Andrew Hill
Compulsion!!!!!


4.5
superb

Review

by Kage USER (30 Reviews)
August 25th, 2008 | 11 replies


Release Date: 1966 | Tracklist

Review Summary: All the pieces come together for Andrew Hill's masterwork.

The 1960s jazz scene was all about expanding the possibilities, opening new alleyways for jazz to explore. At times it seemed to be a race to the edge, with the mania bleeding over into Europe where it merged with that scene’s sensibilities, as musicians like Peter Brotzmann sought to stretch jazz’s capabilities to the extreme limits of freedom. However, Hill’s vision is not dedicated to seeing how far out there jazz can go, but instead expanding jazz by exploring its roots as deeply as possible.

On that note, we arrive here, at Andrew Hill’s masterwork, Compulsion!!!!!. Hill is most known for working with Eric Dolphy on Hill’s own Point of Departure, as well as being an instrumental force on records with Bobby Hutcherson and others. Point of Departure is a wild post-bop romp that displays the minimalist excellence of Hill’s composition style, as well as his relentlessly subtle dedication to untying jazz’s roots from the bottom up without anyone noticing it’s happening. It is with Compulsion, however, that Hill’s passion is truly lit aflame, igniting the rest of this unconventional lineup into expressive performances and channeling this energy into a unified, coherent record.

Compulsion is driven by a fervor for primal African rhythms, making it a particularly percussive affair. On this record, Hill dives into his past heritage in order to pave the way for the future; he doesn’t simply fuse tradition with modernism, he investigates their inherent, tangled connection. Joe Chambers is the drummer, augmented here by two extra percussionists playing, amongst others, African drums and congas. Hill gets in on the act, treating his piano as a percussion instrument and allowing his chording to flow freely and often chaotically. This whirlwind spirit pushes Chambers, and the duo’s trippy rhythmic interplay, dancing amongst the polyrhythmic complexity of the traditional African percussive team, gives the record a completely unique bed of sound.

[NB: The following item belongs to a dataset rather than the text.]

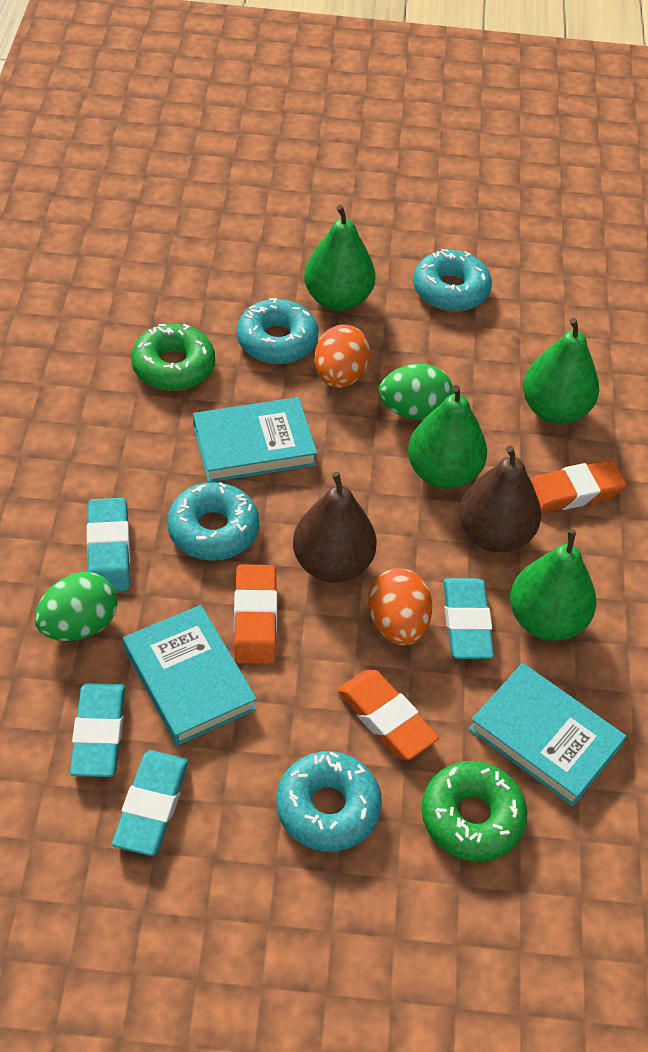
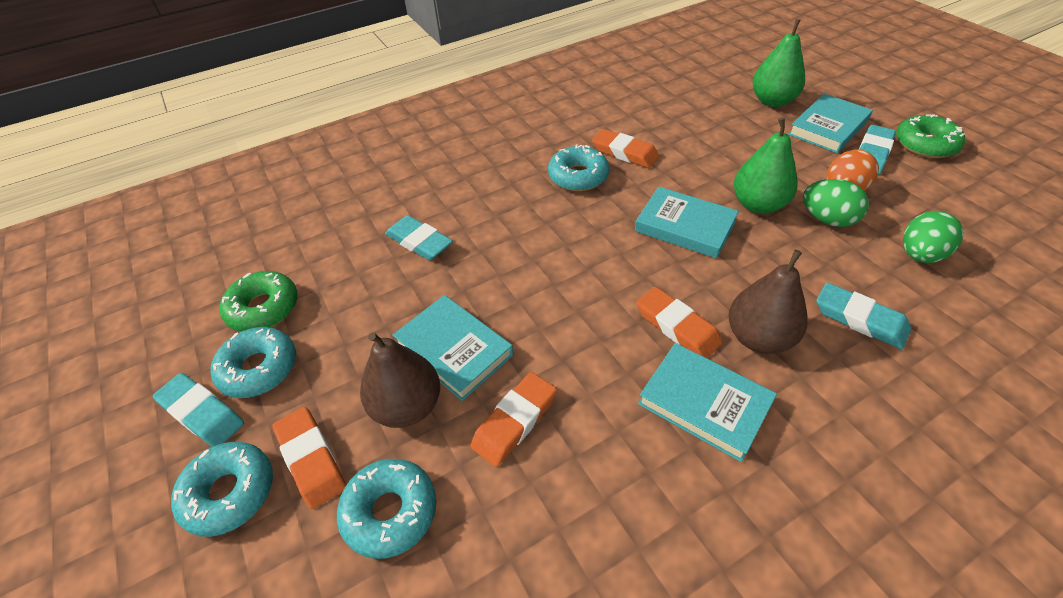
green pear: 4 -> 2
orange egg: 2 -> 1
orange eraser: 3 -> 4
turquoise book: 3 -> 4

This theme ties the pieces together and gives Hill’s crew a launch pad for their solos and aural explorations.

Which brings me to the rest of the performers on this album. While the record is clearly Hill’s brainchild, no jazz session can launch successfully without the perfect lineup to bring its ideas to life with conviction and animation. Given Hill’s own idiosyncratic sensibilities, it seems important that whomever he recruited for this record, they would have to be musicians who could tango with the in-out push-shove; musicians with a solid grasp on tradition but with a third eye looking towards the future, striving for the unknown…

Enter John Gilmore, forgotten monarch of the avant garde and one of the tenor saxophone’s most imposing explorers. Gilmore is known as Sun Ra’s most devout sideman, having played very little outside of Ra’s group. But, of all the sessions Gilmore laid down in the 60s, for Ra or otherwise, this one is certainly among the best. Gilmore works perfectly with Hill, jumping “in” and “out” like his mind was fractured between sanity and lunacy at birth. Alongside Freddie Hubbard on trumpet, the two horns weave lines of haunting freedom. Hubbard is a captivating trumpeter, but his traditional nature always seems to hold him back on the freer jazz sessions; with Hill directing the show, though, Hubbard feels perfectly at home, in fact providing some of the most unrestrained displays of passion on the entire disc and allowing the beauty of his unique melodicism to show through in unorthodox ways.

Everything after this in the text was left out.